And we asked a surgeon to perform a task — with the robot. So what we’re doing is asking the surgeon to perform the task, and we record the motions of the robot. So here’s an example. I’ll use tracing out a figure eight as an example. So here’s what it looks like when the robot — this is what the robot’s path looks like, those three examples.
Now, those are much better than what a novice like me could do, but they’re still jerky and imprecise. So we record all these examples, the data, and then go through a sequence of steps. First, we use a technique called dynamic time warping from speech recognition. And this allows us to temporally align all of the examples. And then we apply Kalman filtering, a technique from control theory, that allows us to statistically analyze all the noise and extract the desired trajectory that underlies them.
Now we take those human demonstrations — they’re all noisy and imperfect — and we extract from them an inferred task trajectory and control sequence for the robot. We then execute that on the robot, we observe what happens, then we adjust the controls, using a sequence of techniques called iterative learning. Then what we do is we increase the velocity a little bit. We observe the results, adjust the controls again, and observe what happens. And we go through this several rounds.
And here’s the result. That’s the inferred task trajectory, and here’s the robot moving at the speed of the human. Here’s four times the speed of the human. Here’s seven times. And here’s the robot operating at 10 times the speed of the human.
So we’re able to get a robot to perform a delicate task like a surgical subtask, at 10 times the speed of a human. So this project also, because of its involved practicing and learning, doing something over and over again, this project also has a lesson, which is: if you want to do something well, there’s no substitute for practice, practice, practice. So these are four of the lessons that I’ve learned from robots over the years. And the field of robotics has gotten much better over time.
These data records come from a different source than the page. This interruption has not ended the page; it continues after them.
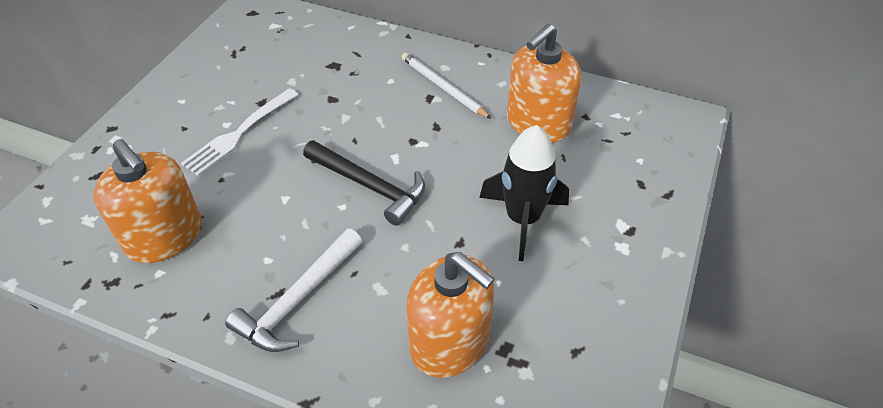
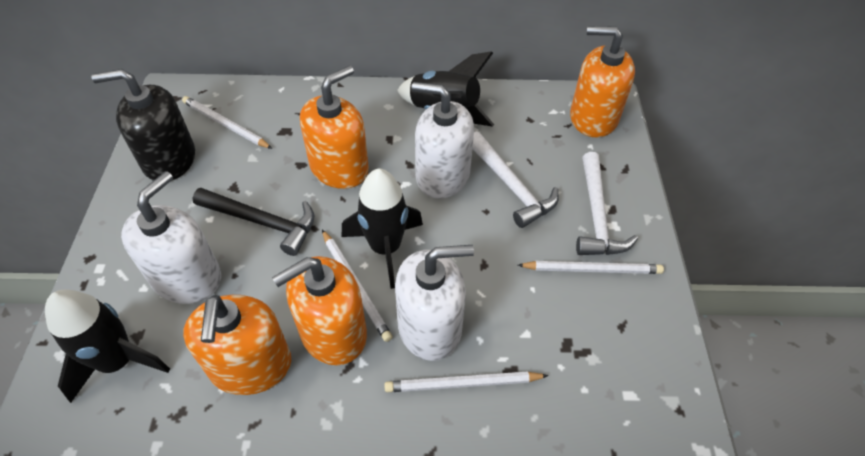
black rocket: 1 -> 3
black soap dispenser: 0 -> 1
orange soap dispenser: 3 -> 4
white fork: 1 -> 0
white hammer: 1 -> 2
white pencil: 1 -> 4
white soap dispenser: 0 -> 3

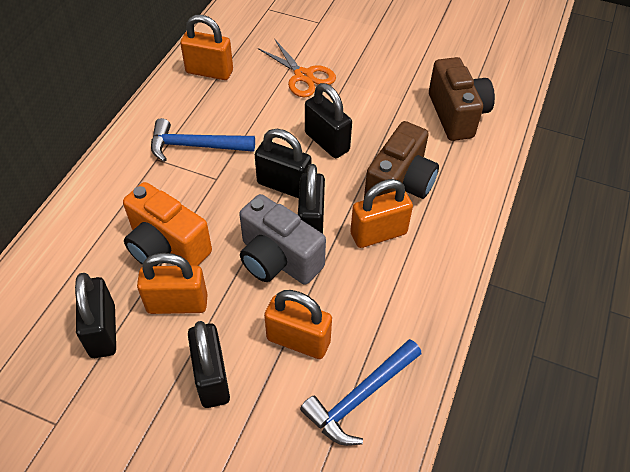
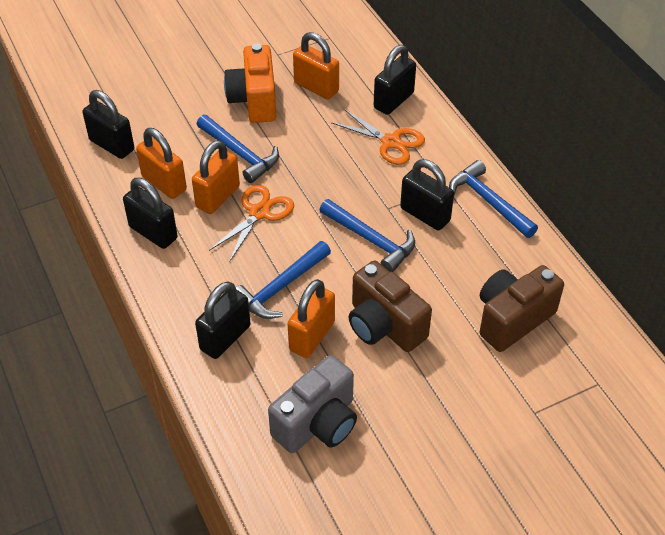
blue hammer: 2 -> 4
orange scissors: 1 -> 2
Nowadays, high school students can build robots, like the industrial robot my dad and I tried to build. But, it’s very — now. And now, I have a daughter, named Odessa. She’s eight years old. And she likes robots, too. Maybe it runs in the family. I wish she could meet my dad. And now I get to teach her how things work, and we get to build projects together. And I wonder what kind of lessons she’ll learn from them.
Robots are the most human of our machines. They can’t solve all of the world’s problems, but I think they have something important to teach us. I invite all of you to think about the innovations that you’re interested in, the machines that you wish for. And think about what they might be telling you. Because I have a hunch that many of our technological innovations, the devices we dream about, can inspire us to be better humans.